This study explored the views on domestic violence mandatory reporting among 388 women served by Kentucky domestic violence shelters. Findings from the study were coupled with leadership from the Kentucky Coalition Against Domestic Violence to substantially amend the domestic violence reporting law.

Abstract: 

For decades, states have passed legislation to mandate reporting of criminal conduct and the abuse of vulnerable persons. Four types of mandatory reporting laws have been enacted, including laws that require reports of injuries associated with crime or due to use of certain weapons, abuse of children, abuse of vulnerable adults, and reporting of domestic violence. While Kentucky does not have a “crime-injury reporting law,” it does have a child abuse reporting law (KRS 620.030) and passed an adult protection statute in 1976 (KRS 209). The concept of mandating reports of abuse against children or vulnerable adults was predicated on two notions: that certain persons are unable to protect themselves from abuse, neglect, or exploitation; and that states should play a role in investigating and subsequently providing protective services to those in need (Jordan, 2014).  In 1978, Kentucky passed the country’s first domestic violence mandatory reporting law (KRS 209A) and was the sole state with such a law until 2005. 

While studies have been conducted to evaluate the effectiveness of mandatory reporting laws in domestic violence cases, methodological weaknesses in this body of literature make it difficult to make broad statements about whether mandatory reporting laws advance women’s protection or actually place them at additional risk. This manuscript provides an overview of that evaluation literature.

This study’s sample is based on 388 surveys administered in-person to women who had sought services from one of Kentucky’s 15 regional domestic violence shelters. In addition to querying women regarding their own experience with mandatory reporting laws, the survey explored the factors that influenced women’s views. The first aim of this study was to elicit the views of women who have had direct experiences with service providers who are legally mandated to report domestic violence to the state protective services agency (the Cabinet for Health and Family Services/Department for Community-Based Services).The women were first asked whether or not foreknowledge of a mandatory reporting requirement would have impacted their decision to seek help.Almost 36% of women reported that they would be “less likely” to call services or go to a domestic violence program knowing that there would be a report made to the Cabinet. For 63.6% of the women surveyed, mandatory reporting requirements would make them less likely to disclose abuse to a doctor or nurse while only 28.8% said knowledge of a mandatory reporting requirement would make them more likely to disclose. The trend is similar for disclosing abuse to therapist or counselors, with 59.7% endorsing that mandatory reporting would make them less likely to talk about their abuse, and 34.3% saying they would be more likely to discuss abuse.  

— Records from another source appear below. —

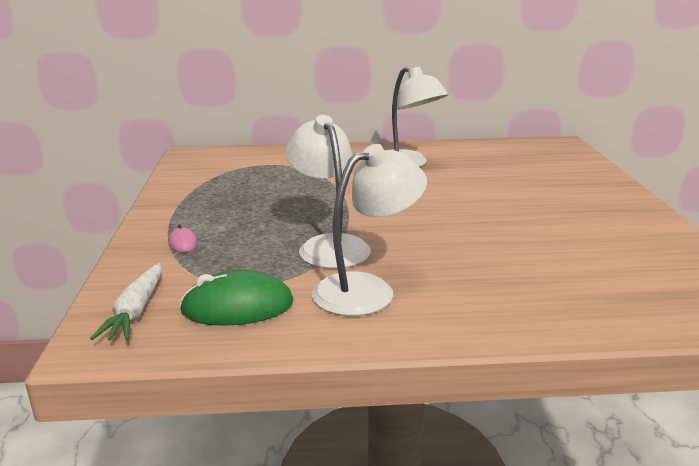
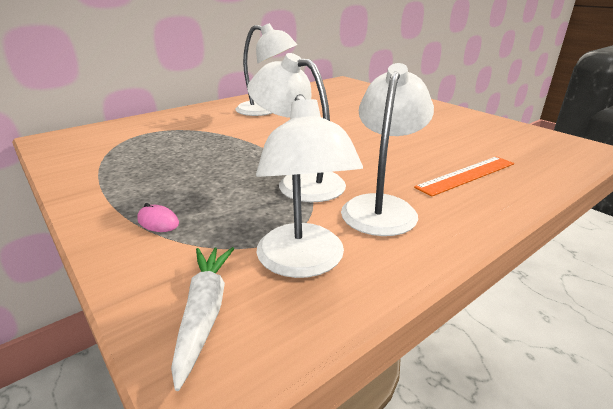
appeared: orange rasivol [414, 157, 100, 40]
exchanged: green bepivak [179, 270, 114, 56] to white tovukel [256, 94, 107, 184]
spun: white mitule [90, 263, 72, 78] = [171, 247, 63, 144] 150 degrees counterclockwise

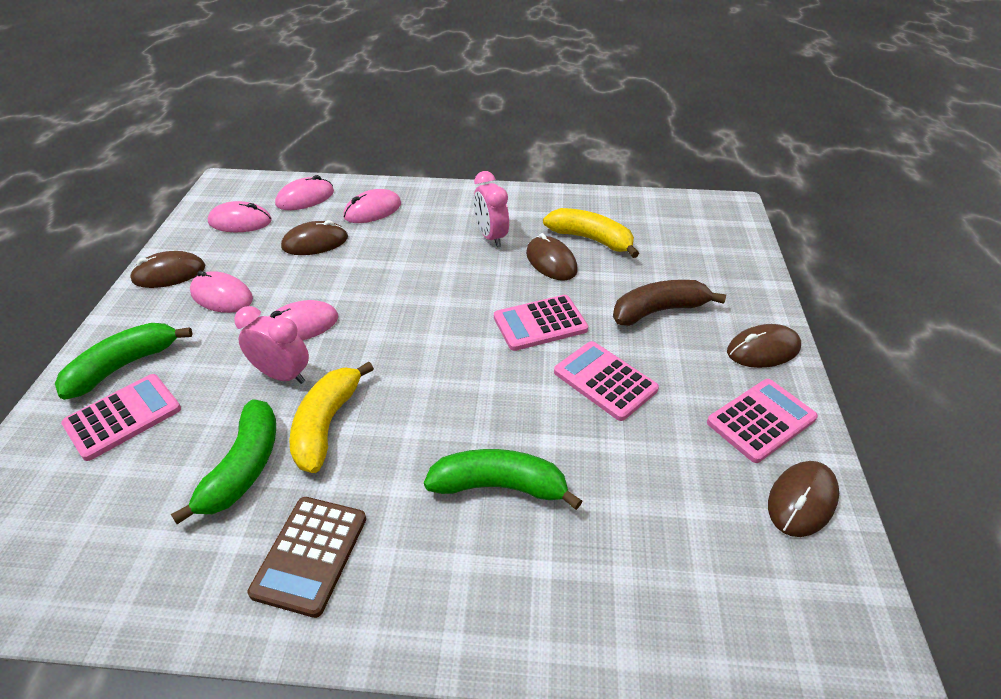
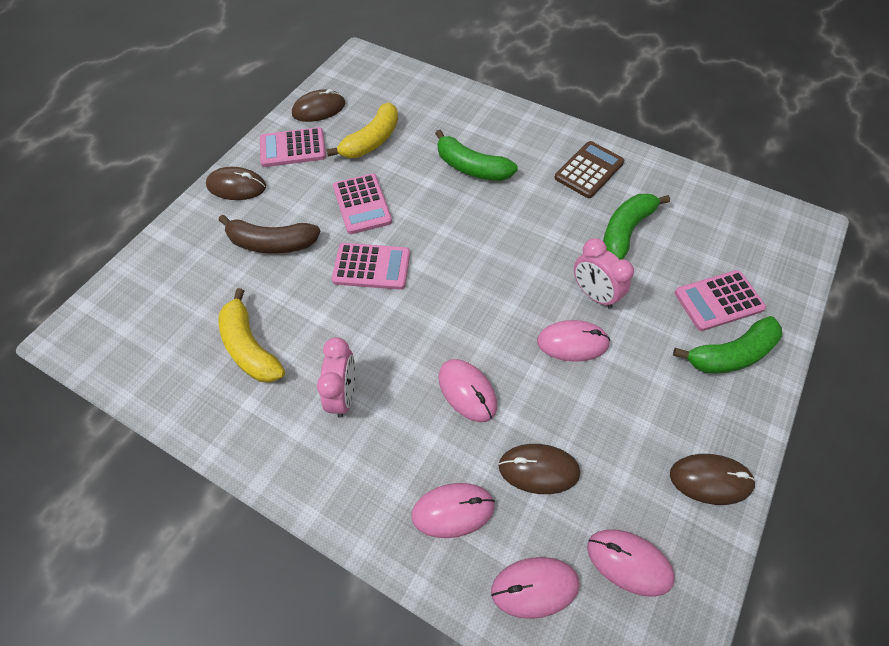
missing: brown bepivak [526, 233, 52, 48]
relocated: pink bepivak [190, 271, 63, 42] to [438, 359, 59, 63]; yellow gezokil [289, 361, 85, 112] to [327, 103, 71, 55]

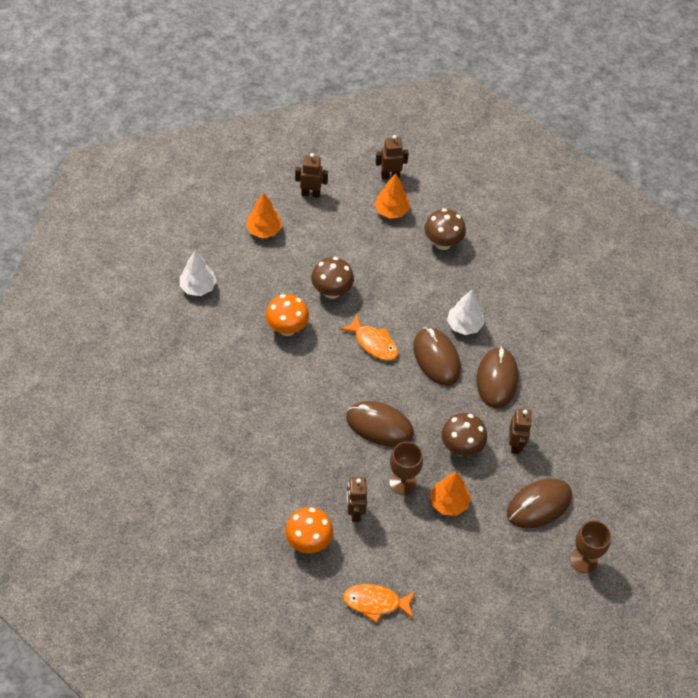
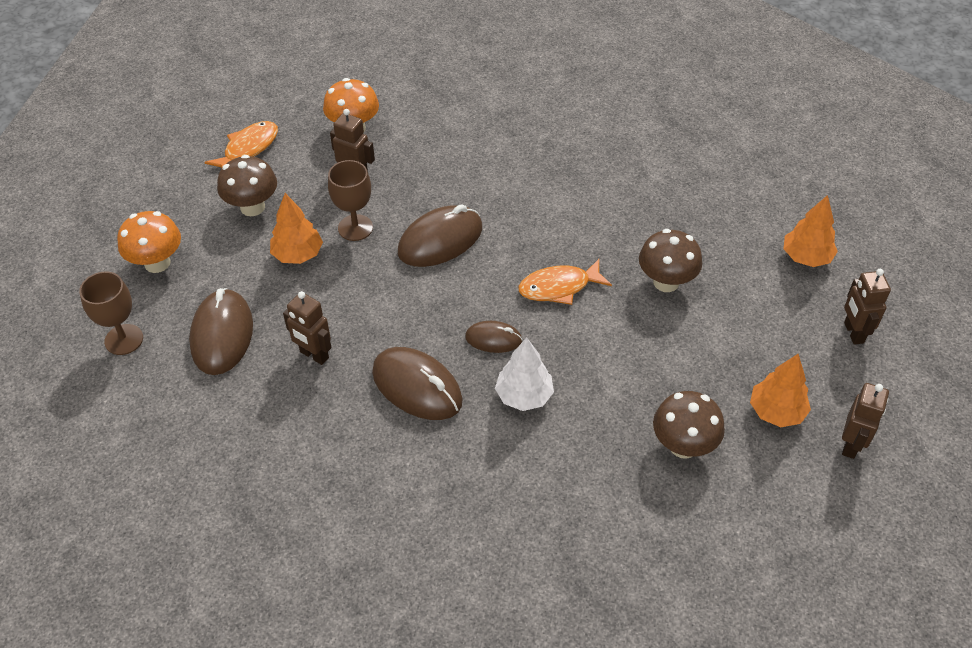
missing: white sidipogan [180, 251, 37, 45]
relocated: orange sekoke [265, 294, 44, 42] to [117, 211, 64, 62]; brown sekoke [441, 413, 46, 43] to [217, 155, 60, 61]
spun: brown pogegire [295, 153, 33, 45] = [844, 269, 47, 76] 135 degrees clockwise
size: brown bepivak [413, 327, 48, 59] = [465, 321, 58, 32] x0.56

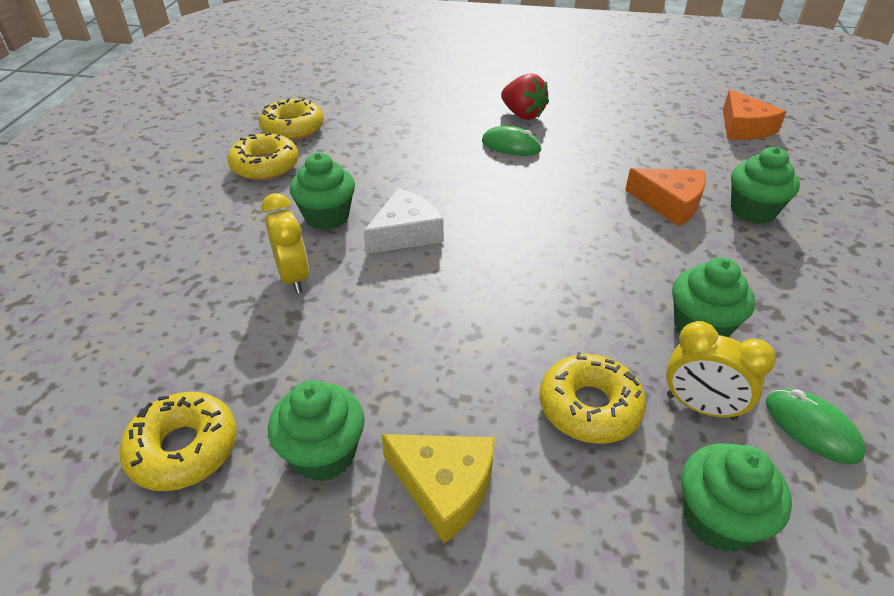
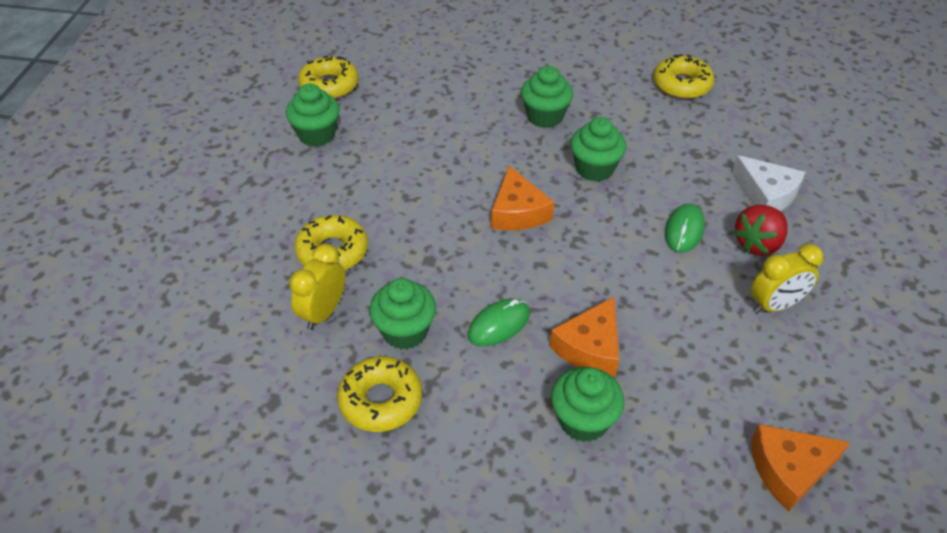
missing: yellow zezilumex [381, 434, 114, 109]
appeared: orange zezilumex [491, 166, 63, 64]
relocated: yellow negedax [228, 132, 71, 48] to [337, 356, 85, 76]; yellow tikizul [261, 193, 48, 101] to [751, 244, 73, 70]; white zezilumex [363, 188, 81, 66] to [732, 155, 73, 56]; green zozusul [682, 443, 110, 109] to [570, 117, 56, 65]; green bepivak [766, 388, 100, 76] to [468, 298, 62, 48]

While Kentucky was the first state to institute mandatory reporting in application to domestic violence cases, findings from this study, coupled with leadership from the Kentucky Coalition Against Domestic Violence, led to the drafting of legislation that amended Kentucky’s mandatory reporting law. That legislation did not repeal the statute, instead it amended the duties that fall on professionals to include mandatory education (e.g., how to get a protective order) and referral (to a domestic violence program or rape crisis center). Other states should use the findings of this and similar studies to reconsider legislative policies on mandatory reporting.